Case of a composite alternative hypothesis 2

In your explanation you have a composite hypothesis for both hypotheses. You can still multiply likelihood functions and ratios. You can consider the two different datasets as if it was a single dataset that you fit with twice as many parameters.

A question is however what use your likelihood ratio has. Often you use it for a hypothesis test and you can know some distribution for the likelihood distribution given that null hypothesis is true. In your example, hypotheses of lognormal versus normal, it may not be easy to figure out this distribution. But, this is a problem that is unrelated to combining ratios and already occurs with a single dataset.

and conclude that all the data would be 7.75 times more likely to occur with sampling from a normal distribution than with sampling from a lognormal distribution?

This is not the interpretation of the likelihood ratio when it is computed with composite hypotheses. In the case of composite hypotheses there are nuisance parameters where you fit the cases that maximise the likelihood.

Compare for instance with a Bayesian analysis where those parameters could have a prior distribution. In that case you would have a likelihood ratio that can be interpreted as the relative probabilities for the data to occur with the two different hypotheses.

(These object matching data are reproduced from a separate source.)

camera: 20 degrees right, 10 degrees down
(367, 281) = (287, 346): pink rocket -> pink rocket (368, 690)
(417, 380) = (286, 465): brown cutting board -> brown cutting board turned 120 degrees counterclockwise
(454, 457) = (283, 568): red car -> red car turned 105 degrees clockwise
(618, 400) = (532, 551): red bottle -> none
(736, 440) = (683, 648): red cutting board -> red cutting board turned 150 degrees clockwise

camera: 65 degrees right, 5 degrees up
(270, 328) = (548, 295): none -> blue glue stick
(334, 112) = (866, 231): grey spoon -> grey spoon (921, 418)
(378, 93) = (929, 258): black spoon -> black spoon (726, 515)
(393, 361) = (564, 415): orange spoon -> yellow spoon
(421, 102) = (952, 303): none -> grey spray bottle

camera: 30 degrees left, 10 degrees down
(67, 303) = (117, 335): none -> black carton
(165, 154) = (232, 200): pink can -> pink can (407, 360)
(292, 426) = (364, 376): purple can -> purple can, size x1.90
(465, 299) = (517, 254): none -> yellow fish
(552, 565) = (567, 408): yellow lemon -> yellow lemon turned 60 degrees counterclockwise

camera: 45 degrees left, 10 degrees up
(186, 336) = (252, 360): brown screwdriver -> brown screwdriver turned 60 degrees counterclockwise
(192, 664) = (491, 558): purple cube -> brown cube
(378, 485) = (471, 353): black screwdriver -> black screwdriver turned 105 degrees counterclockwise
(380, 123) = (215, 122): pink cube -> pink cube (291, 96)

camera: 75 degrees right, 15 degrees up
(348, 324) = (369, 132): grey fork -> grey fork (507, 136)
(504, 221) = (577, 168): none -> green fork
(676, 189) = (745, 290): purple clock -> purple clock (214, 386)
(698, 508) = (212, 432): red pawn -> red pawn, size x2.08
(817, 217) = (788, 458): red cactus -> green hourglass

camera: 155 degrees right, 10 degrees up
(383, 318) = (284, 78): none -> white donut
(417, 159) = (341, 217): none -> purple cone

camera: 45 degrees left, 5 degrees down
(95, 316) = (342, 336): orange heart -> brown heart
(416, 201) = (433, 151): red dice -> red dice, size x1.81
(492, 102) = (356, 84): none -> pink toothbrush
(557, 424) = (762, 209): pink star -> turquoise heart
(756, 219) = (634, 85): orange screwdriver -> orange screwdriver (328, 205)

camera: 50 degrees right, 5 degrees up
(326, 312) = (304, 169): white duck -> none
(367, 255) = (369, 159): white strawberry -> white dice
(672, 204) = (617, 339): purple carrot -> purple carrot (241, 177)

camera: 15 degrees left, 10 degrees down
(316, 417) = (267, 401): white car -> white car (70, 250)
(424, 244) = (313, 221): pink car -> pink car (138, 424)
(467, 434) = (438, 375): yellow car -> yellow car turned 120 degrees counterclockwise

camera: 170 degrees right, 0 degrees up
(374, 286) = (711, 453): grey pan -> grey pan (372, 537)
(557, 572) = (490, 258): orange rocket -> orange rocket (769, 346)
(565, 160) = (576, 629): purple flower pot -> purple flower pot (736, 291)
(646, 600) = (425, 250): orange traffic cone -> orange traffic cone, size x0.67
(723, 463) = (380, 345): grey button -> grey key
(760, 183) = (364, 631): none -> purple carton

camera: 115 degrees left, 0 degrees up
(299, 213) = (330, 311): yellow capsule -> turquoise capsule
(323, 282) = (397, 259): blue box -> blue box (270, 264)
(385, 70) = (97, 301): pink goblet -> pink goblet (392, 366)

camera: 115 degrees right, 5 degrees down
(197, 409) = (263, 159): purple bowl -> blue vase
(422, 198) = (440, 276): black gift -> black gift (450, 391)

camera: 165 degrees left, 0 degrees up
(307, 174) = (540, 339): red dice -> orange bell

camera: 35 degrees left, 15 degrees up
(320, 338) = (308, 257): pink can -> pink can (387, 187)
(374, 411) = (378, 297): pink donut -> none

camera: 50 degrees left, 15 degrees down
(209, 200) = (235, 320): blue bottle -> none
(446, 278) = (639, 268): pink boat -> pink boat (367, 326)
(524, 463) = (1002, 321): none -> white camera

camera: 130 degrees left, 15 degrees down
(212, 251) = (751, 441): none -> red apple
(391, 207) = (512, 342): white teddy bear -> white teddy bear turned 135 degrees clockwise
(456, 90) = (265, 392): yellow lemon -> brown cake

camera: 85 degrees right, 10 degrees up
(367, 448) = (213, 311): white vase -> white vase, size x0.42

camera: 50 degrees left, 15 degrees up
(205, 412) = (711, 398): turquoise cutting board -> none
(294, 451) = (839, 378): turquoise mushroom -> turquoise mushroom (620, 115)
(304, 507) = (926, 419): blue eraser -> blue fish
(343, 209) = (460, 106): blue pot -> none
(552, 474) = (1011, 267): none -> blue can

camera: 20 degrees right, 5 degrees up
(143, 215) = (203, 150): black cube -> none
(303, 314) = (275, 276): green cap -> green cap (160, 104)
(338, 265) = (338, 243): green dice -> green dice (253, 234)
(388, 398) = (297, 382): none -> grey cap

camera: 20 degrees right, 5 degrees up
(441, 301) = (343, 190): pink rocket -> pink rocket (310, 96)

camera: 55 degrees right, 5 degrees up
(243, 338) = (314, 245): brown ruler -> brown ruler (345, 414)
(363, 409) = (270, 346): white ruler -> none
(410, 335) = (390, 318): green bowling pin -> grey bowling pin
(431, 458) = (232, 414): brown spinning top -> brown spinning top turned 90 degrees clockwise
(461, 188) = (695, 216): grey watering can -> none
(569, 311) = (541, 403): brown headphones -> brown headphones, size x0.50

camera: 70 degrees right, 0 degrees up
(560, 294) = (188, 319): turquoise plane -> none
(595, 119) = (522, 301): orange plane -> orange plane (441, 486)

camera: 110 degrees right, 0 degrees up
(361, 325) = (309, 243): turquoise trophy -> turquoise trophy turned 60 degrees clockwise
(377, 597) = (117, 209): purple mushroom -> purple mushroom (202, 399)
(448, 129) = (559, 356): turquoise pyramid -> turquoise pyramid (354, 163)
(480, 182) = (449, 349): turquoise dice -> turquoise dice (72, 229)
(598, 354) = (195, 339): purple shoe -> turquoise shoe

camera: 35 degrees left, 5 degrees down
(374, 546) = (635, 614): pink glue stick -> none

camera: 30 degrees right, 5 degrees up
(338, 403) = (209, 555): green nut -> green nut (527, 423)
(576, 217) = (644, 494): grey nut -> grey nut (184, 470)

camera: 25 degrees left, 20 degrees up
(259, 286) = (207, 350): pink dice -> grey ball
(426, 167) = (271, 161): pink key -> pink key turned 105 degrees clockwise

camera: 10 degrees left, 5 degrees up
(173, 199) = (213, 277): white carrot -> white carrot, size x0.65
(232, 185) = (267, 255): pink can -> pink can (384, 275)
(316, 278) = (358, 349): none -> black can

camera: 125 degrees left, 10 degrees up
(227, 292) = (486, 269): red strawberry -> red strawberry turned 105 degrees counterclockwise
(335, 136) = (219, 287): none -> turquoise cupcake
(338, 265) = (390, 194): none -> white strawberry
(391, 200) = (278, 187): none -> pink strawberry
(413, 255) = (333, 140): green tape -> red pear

Case of information interpretation.

In the comments a situation is described that seems like model selection and one might use the likelihood as part of the Akaike information criterion (AIC).

In this case, AIC, it might make sense to add up the average log likelihood, the log likelihood divided by the number of observations. It is the average log likelihood that approaches the cross entropy and it might make more sense to add up the entropy rather than the likelihood (which differ by a constant, the number of observations).

If the number of observations are different for the different datasets then using this way of combining the likelihoods will be of influence.